ペイトン・エリザベス・リーが扮するマンディ「PROM?」とカラフルなパネルでかわいく誘う(C)2023 Disney

ペイトン・エリザベス・リーが主演を務めるディズニー・オリジナルムービー「プロムの約束」が、7月28日にディズニープラスで配信された。同作は、卒業を目前にした高校生たちが参加するダンスパーティー(プロムナード)への誘いを巡るロマンティック・コメディー。今回、幅広いエンタメに精通するフリージャーナリスト・原田和典氏が本作を鑑賞し、作品の見どころやペイトンの魅力を独自の視点で紹介する。(以下、ネタバレを含みます)

まさに青春ストーリー


「うわー、アメリカだなあ! 青春だなあ!」心の中でそう叫びつつ、「プロムの約束」に見入ってしまった。いまどき珍しいのではと思えるぐらいストーリーに物騒なところがなく、単純明快。私がすぐさま思い出したのは、高校卒業後の4人の若者を描いたジョージ・ルーカス監督の映画「アメリカン・グラフィティ」(1973年公開)だが、あれは時代設定が1962年の話であり、それからの60年の間にアメリカは変化した。

いろんな民族的ルーツを持つ、いろんな趣向の人が一つのフレームに集まって、語り合い、笑い合っているのが、「プロムの約束」の現代性である。近日中に必ずもう一度見たいと思ったし、そのときはポップコーンとコーラが必需品だろう。できれば気の合う友人と共に、ワイワイ楽しみたいものだ。

さあ、ここで出てきそうな質問が「プロムって、いったい何?」である。日本の学校生活ではとても聞き慣れない言葉。好意を寄せている人と一気に親しくなるための、アメリカ独特であろう、学校公認の催しものといえばいいだろうか。とある英語学院のサイトには「アメリカの高校生活における最大のイベントで、卒業を目前にした高校生のために開かれるダンスパーティー」と記されているが、基本的に、ダンスは1人で踊るものではない。そうなると相手が必要だ。どうせなら、憧れの人と手をつないだり、見つめ合ったりして、クルクル踊りたいではないか。高校生活における最大のイベントは、ばっちり決めたいところだろう。

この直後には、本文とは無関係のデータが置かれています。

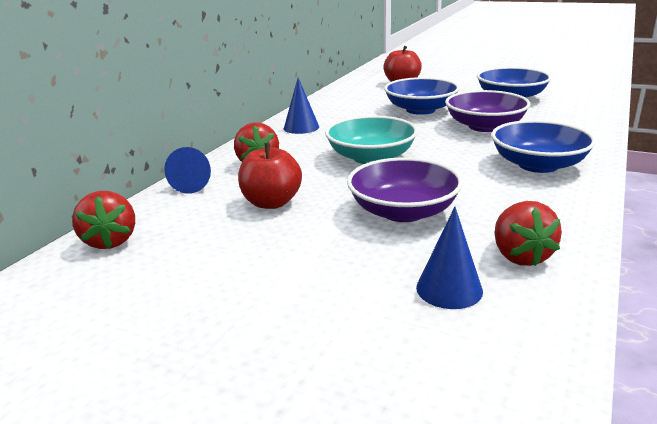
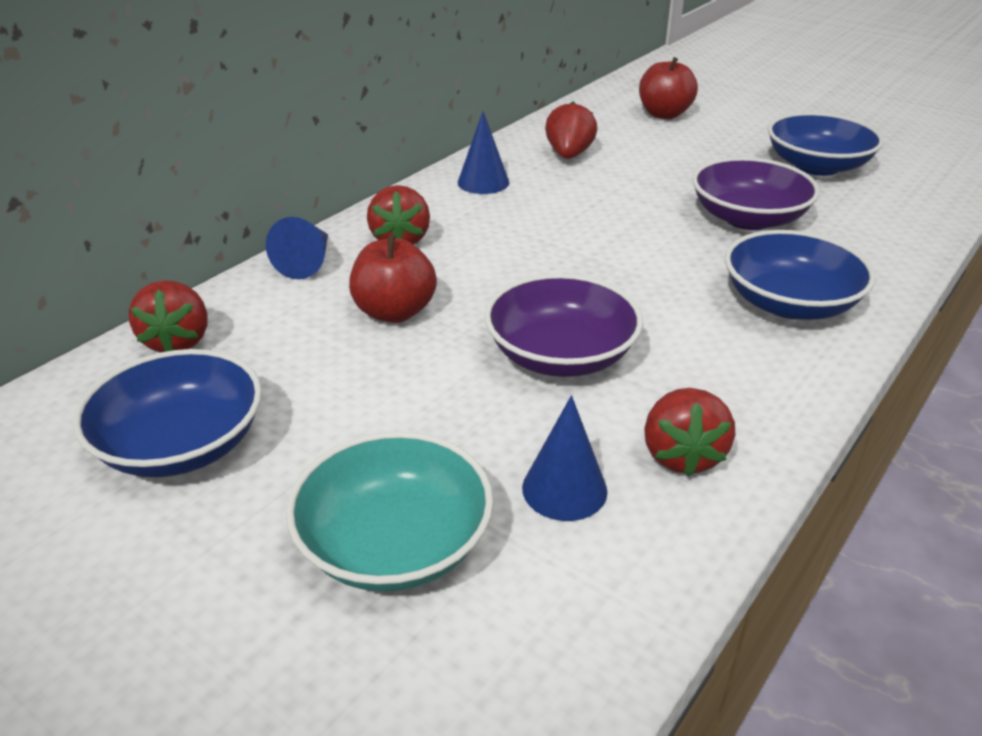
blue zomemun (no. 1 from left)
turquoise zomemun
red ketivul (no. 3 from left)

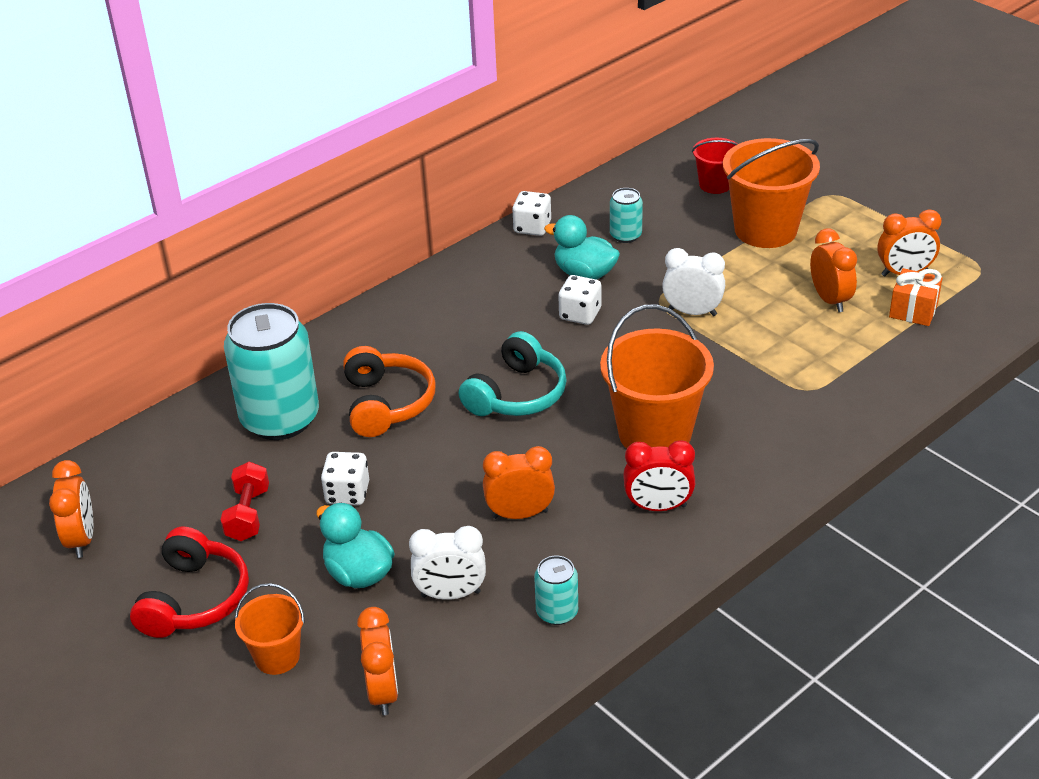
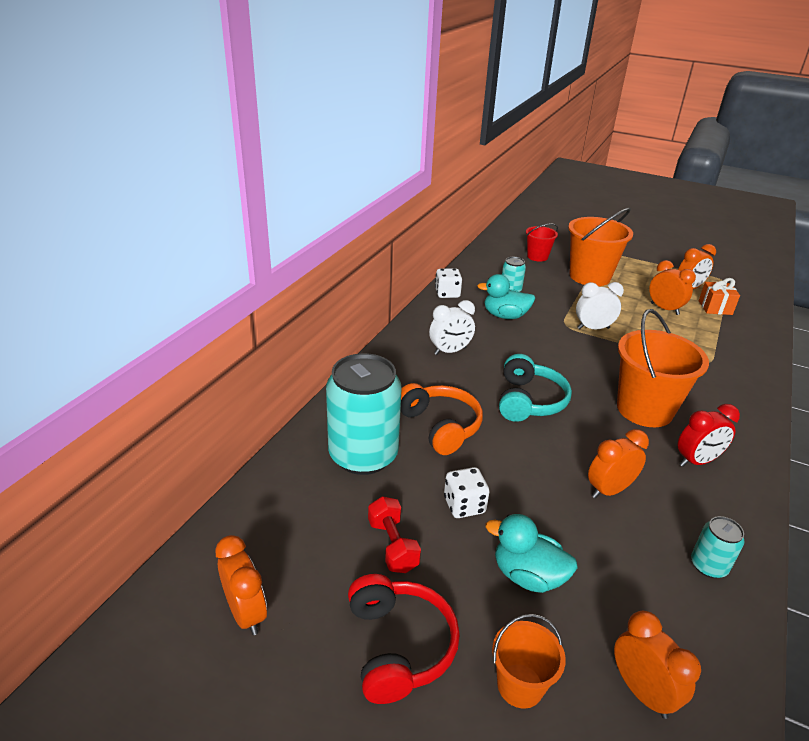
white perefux (no. 1 from left)
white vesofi (no. 3 from left in the first image)

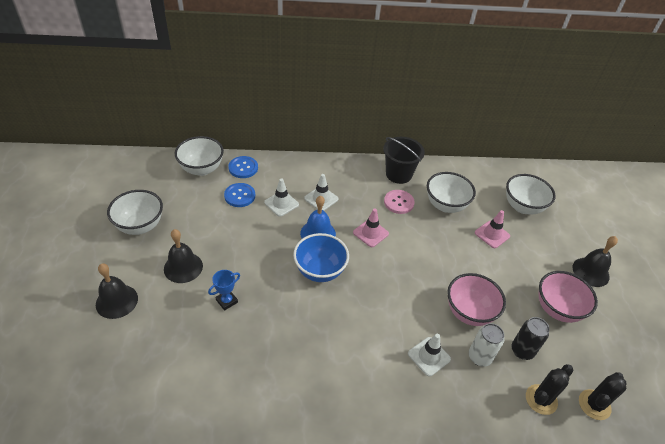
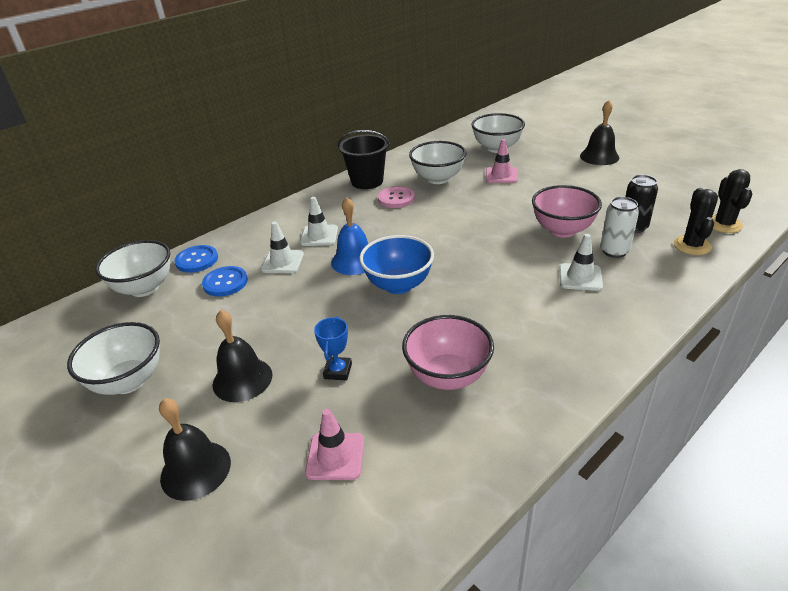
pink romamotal (no. 1 from left)
pink zomemun (no. 1 from left)

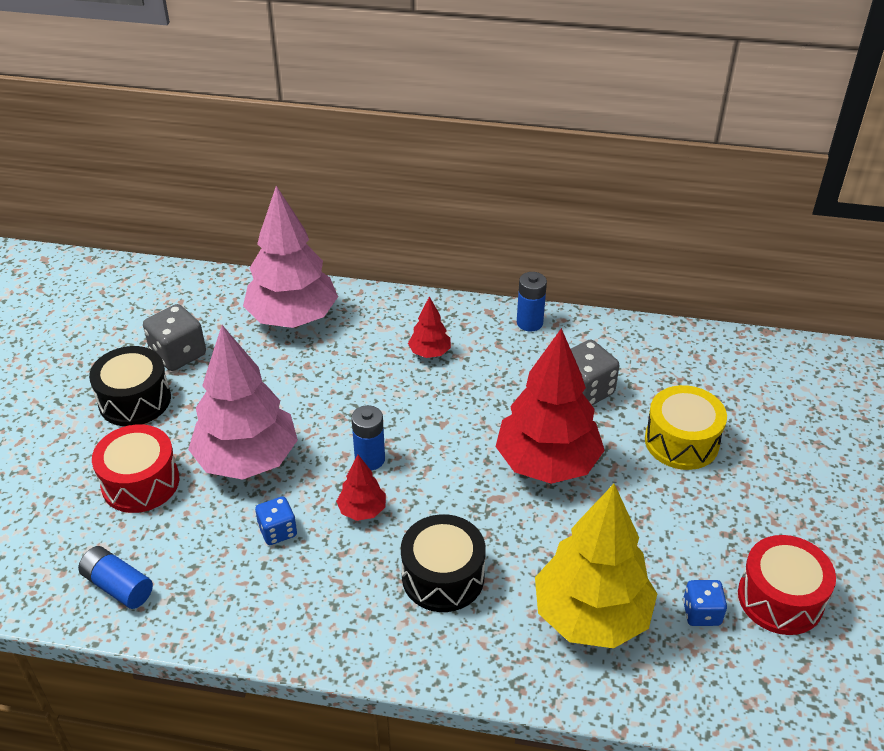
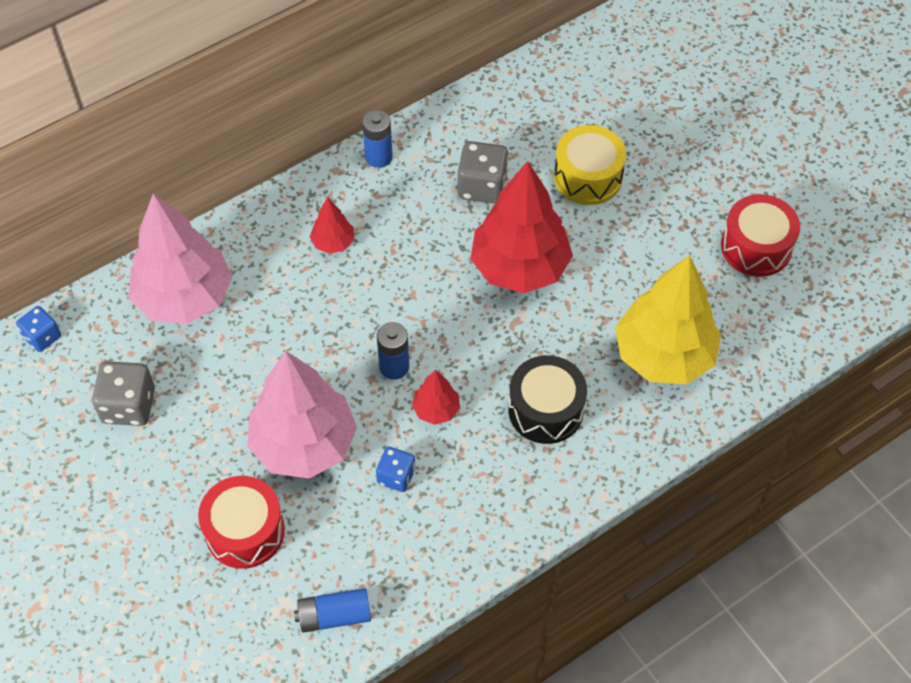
blue vesofi (no. 1 from left)
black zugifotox (no. 1 from left in the first image)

この「プロムの約束」は、オリジナルタイトルが「Prom Pact」だから、“契約を結ぶ”という意味の英語慣用句“form a pact”の駄じゃれなのかもしれない。「プロム」に参加して、いかに楽しめるかが、“陽キャ”と“陰キャ”を分ける大きな溝となるのだろう。だが世の中、パーティーピーポーだけで成り立っているわけではないし、大人数のにぎやかな雰囲気に和めない人もいる。それはアメリカであっても日本であっても変わらないはずだ。

主役として登場するペイトンが扮(ふん)するマンディは、どちらかというと“陰キャ”。陽キャ連中が学校で毎日のように盛り上がっていようと関心を持たず、世界の名門ハーバード大学に入学することを目標に勉学を重ね、入試では「保留」扱いを受けるまでになった。入学できるかできないか、その間をヤジロベエのようにグラグラ揺れている状態だ。だが、彼女はどうしてもハーバードに入りたい。

映画「プロムの約束」より(C)2023 Disney

一大決心で“陽キャ”の渦に


そんな折、陰キャ系の親友・ベン(マイロ・マンハイム)が、耳寄りな情報を持ってきた。“陽キャ”のトップクラスに位置するグレアム(ブレイク・ドレイパー)の父がハーバードを卒業した大物政治家で、同校に強力なコネクションを持っていることが分かった。マンディは、一大決心をして陽キャの渦に飛び込んでいく。

何しろグレアムは陽キャの中でも一目置かれているだけあってルックスもよく、「金持ち喧嘩せず」の表れということか性格も明るく穏やか、しかもバスケットボールに堪能なスポーツマンなのだから、モテまくるのは当たり前。彼とマンディの関係にドキドキハラハラし、親友とはいってもやっぱりマンディへの恋心(彼自身は気付いていないかもしれないが)は隠せないベンにエールを送っているうちに、あっという間にクライマックスシーンに案内されてしまうという寸法だ。